Making and Breaking Rules
I came into the year with a fairly strict set of risk management rules that I have steadily expanded upon throughout the year. These rules were around areas such as position sizing, leverage, circle of competence, geography and trading. This was especially important on the short side and contributed significantly to the solid performance of my short book post January (including holding up well during the recent May market rally). Frequent readers of mine will know that a core rule is around concentration, refusing to take bets larger than 15% of my capital while newer followers will be confused as I recently made Ossia International into a >50% position. There are a few reasons for this: My current capital base is pretty much equal to my current annual disposable income, so I can afford to take significantly outsized risks while my capital base is low. The rules I’ve set are for running my portfolio with an optimum level of risk management, which is something I don’t feel the need to worry about at the moment. This is essentially a “free hit” for me that could significantly benefit me if it works out while not impacting my quality of life if it doesn’t. Furthermore, Ossia presents a unique opportunity that I believe is worth breaking the rules for with both significantly higher upside and lower downside than any ideas I’ve seen in my entire time investing so far. As my capital scales up and the value in this idea is realised (hopefully) I will diversify and go back to following my rules.

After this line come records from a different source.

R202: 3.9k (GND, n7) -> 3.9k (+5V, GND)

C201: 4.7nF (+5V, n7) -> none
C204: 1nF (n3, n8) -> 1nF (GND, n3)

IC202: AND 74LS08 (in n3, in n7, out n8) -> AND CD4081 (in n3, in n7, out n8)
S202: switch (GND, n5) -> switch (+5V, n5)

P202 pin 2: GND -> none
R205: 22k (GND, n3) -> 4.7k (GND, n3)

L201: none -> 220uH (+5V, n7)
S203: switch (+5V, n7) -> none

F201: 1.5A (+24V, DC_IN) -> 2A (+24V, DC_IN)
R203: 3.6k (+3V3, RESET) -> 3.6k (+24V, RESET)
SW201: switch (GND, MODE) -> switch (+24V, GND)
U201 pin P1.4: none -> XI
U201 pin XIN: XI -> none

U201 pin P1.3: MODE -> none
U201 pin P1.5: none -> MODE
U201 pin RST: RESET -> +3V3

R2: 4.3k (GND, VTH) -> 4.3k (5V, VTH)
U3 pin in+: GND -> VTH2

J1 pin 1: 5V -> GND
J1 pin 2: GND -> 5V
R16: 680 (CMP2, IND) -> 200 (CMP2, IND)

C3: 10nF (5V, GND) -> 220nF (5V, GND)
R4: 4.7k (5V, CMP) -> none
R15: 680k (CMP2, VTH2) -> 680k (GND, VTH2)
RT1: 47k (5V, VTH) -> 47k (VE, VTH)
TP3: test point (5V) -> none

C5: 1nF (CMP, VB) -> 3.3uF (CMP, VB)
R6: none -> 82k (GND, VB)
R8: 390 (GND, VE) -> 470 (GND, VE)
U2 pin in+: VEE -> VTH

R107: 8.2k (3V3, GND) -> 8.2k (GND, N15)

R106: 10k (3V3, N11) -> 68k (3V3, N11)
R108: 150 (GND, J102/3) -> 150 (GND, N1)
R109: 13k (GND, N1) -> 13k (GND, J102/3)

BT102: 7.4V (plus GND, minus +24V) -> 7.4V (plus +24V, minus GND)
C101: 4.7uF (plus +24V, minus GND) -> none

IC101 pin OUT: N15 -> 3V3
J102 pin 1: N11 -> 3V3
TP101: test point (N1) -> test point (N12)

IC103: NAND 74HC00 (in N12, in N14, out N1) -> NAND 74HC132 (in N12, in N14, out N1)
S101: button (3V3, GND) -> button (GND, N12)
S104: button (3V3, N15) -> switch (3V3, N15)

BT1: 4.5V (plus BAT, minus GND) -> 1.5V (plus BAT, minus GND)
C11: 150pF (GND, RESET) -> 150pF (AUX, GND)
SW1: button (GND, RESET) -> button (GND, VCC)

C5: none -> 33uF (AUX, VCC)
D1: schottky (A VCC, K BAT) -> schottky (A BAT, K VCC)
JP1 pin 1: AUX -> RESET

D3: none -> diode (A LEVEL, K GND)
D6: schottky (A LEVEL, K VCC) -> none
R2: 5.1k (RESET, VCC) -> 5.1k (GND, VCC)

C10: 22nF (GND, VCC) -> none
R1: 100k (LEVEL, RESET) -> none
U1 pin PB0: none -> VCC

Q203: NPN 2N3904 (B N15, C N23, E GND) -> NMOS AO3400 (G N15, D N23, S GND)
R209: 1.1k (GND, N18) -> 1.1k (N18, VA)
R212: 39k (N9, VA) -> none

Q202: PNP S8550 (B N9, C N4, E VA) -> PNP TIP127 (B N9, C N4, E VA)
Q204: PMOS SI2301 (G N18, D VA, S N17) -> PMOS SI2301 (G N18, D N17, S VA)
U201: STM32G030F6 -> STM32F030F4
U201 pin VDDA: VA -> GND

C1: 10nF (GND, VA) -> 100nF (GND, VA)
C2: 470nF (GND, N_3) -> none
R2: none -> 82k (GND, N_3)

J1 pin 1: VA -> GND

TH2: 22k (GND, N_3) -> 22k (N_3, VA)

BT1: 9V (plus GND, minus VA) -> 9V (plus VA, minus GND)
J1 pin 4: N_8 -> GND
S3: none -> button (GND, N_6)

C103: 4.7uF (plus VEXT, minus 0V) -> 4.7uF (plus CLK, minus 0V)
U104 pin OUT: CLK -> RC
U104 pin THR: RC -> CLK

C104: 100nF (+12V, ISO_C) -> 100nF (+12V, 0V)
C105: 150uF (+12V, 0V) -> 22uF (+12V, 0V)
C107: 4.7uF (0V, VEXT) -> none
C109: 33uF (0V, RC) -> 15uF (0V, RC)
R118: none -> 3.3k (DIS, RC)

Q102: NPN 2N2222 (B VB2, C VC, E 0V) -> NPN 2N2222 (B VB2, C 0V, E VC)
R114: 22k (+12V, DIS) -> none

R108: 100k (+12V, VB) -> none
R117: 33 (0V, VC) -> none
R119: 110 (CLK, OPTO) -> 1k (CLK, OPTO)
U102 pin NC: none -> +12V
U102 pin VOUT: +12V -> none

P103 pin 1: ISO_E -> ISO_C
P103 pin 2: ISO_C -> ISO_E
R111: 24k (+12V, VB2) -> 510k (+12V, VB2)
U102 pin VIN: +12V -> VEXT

One feature of this year has been writing about my ideas and investing thoughts. I’ve greatly enjoyed this as it’s allowed me to focus my thoughts and work on improving my stock picking and general thinking around investing. I’m proud of the articles I’ve written and hope I’ve brought some sort of value to you readers. As far as tangible value, I looked at the returns following my various writeups and put them in a table below. While it’s still very short term and mostly noise I think the performance has been solid. The only major mistake was the initial Hasbro buy call, which I realised my mistake with and reversed 4 months later. I’ve also had a few notable wins with Ossia International and Nuvve both being high conviction picks that have performed very well. I’m excited to continue sharing ideas and to see how these age over the longer term.
Strengths and Weaknesses
My first strength is just turning over rocks. I really enjoy researching new companies and have a lot of fun spending large amounts of time going through screeners of obscure companies. It is this searching that has led me to companies like Nuvve, Hello Group and Ossia which have performed very well for me.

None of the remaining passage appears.